Impressed to see that it doesn't necessarily get all the sample images provided on the site right - obviously would be tempting in a tool like this to pick images there that are guaranteed to be correct, but for example the image of a bicycle wheel disc brake gets classified as a 'bicycle chain', and the typewriter as a 'computer keyboard'. Good to demonstrate the failure modes, rather than attempt to project complete infallibility.
I also like the secondary classification it does of people, looking for a 'notable person' match.
R, Python and open software applications are going to be a very fierce contender in machine learning, image recognition, data mining and statistics. I wonder if close source is going to compete with the 5000 packages available in R and in the future more and more people are going to be able to improve on the shoulder of giants.
Well, the philosophy for the Wolfram language is different. Basically, their approach seems to be "put everything imaginable in the standard library", which is kinda awesome, actually.
Discoverability of functionality in the system, and common ways to put things together, is an important topic. We (I'm an employee) are constantly improving our documentation system to make it easier to see what's there. With over a hundred thousand examples there's a lot of ground covered but more initiatives in this area are rolling out.
I gave it a pic of me, and it returned "person" - good.
I gave it a pic of my wife at a White House dinner, and it returned "construction" - a definite "What the heck?". I suppose this could have been a subtle political comment, but whoosh, I don't get it...
I gave it a pic I took of an F22 in a 9g turn (in afterburner) and it returned "afterburner" - surprised me that it ID'ed the aircraft's propulsion regime rather than calling it an aircraft, but nonetheless impressive. How do they get it to key on Mach diamonds?

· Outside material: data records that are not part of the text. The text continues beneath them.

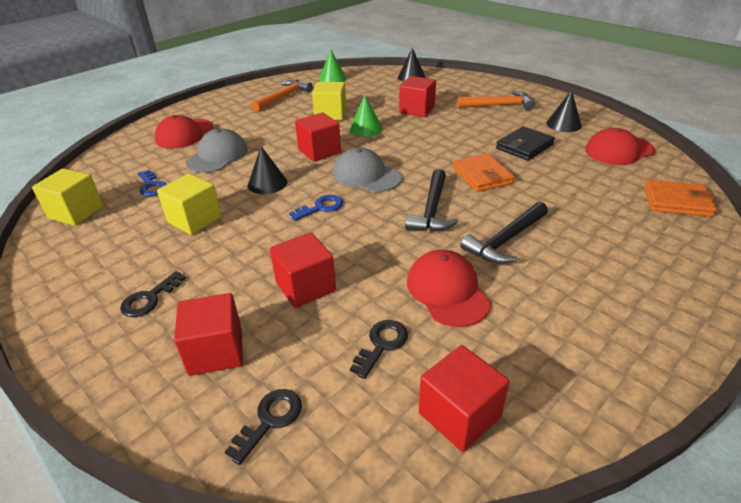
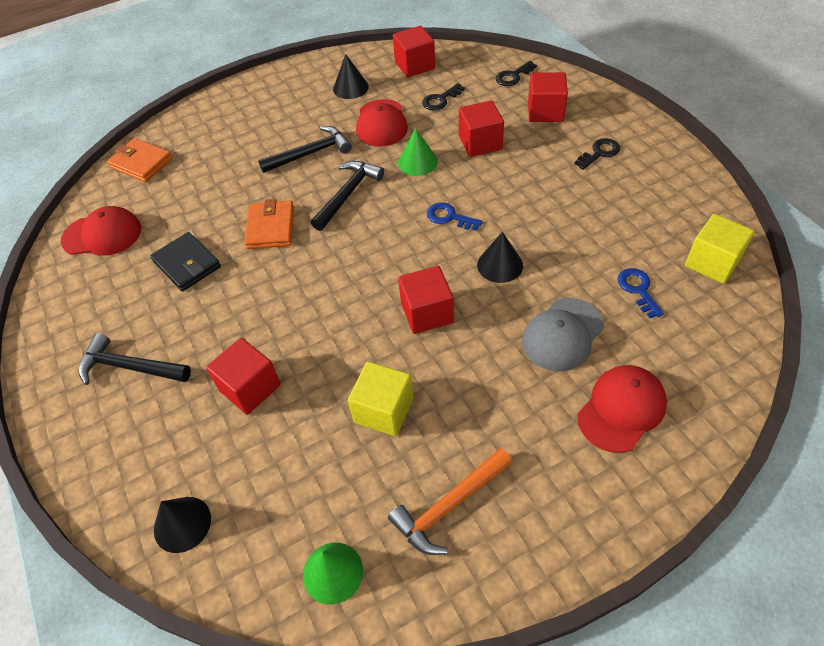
camera: 160 degrees left, 15 degrees up
(194, 220) = (577, 226): yellow cube -> none
(321, 207) = (449, 217): blue key -> blue key turned 45 degrees clockwise
(366, 129) = (348, 352): green cone -> green cone (417, 162)
(366, 175) = (387, 254): grey cap -> none
(499, 105) = (129, 367): orange hammer -> black hammer
(524, 146) = (187, 264): black wallet -> black wallet turned 75 degrees clockwise
(563, 124) = (100, 297): black cone -> black cone (350, 88)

Bookmarked. I'll check in occasionally to see how it's doing in its ascent to sentience.
I'll check in occasionally to see how it's doing in its ascent to sentience.

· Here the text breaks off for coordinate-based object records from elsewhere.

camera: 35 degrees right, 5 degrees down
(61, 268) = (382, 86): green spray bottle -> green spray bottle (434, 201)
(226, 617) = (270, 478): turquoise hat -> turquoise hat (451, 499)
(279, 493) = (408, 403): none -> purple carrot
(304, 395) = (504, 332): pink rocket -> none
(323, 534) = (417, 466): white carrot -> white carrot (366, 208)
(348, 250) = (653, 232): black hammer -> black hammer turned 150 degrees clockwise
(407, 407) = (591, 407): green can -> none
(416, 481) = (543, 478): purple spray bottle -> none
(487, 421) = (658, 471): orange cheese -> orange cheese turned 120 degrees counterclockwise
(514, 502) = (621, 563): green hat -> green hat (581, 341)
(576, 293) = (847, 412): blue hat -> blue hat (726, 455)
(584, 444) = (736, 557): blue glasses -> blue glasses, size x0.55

Turing Test: Pair it up with a chat-bot algorithm on Skype and see if it can start conversations with random users based on their home decor. "Nice red leather couch you've got there."
Interesting. Tried out a few pics from my desktop and it got some right and a couple wrong but I could see why in one case (ottoman cushions identified as "containers", probably based on shape).
It would be really cool to see a refined use case for artifacts, i.e. detailed scanning and identification of sculpture by style and origin.
It seems like it doesn't work with illustrations (i.e cartoons, logos, etc). Also, lights seems to confuse the model; for instance, a picture of my son with candle on a birthday cake was identified as "instrumentation" and a picture of me with a light source in the back was tagged as light bulb.
I have tried with two images, one a book in Spanish entitle: Lo mejor de "Fantasy & Science Fiction", another with my watch. In the first one it classified as a machine or something like that, the second is a device. Nothing fancy and very far from what they say in the blog.
Really cool, I tried with a few photos and it did surprisingly well. I provided training info on the ones it got wrong, hopefully it keeps getting better.
Very impressive and I don't mind helping train it.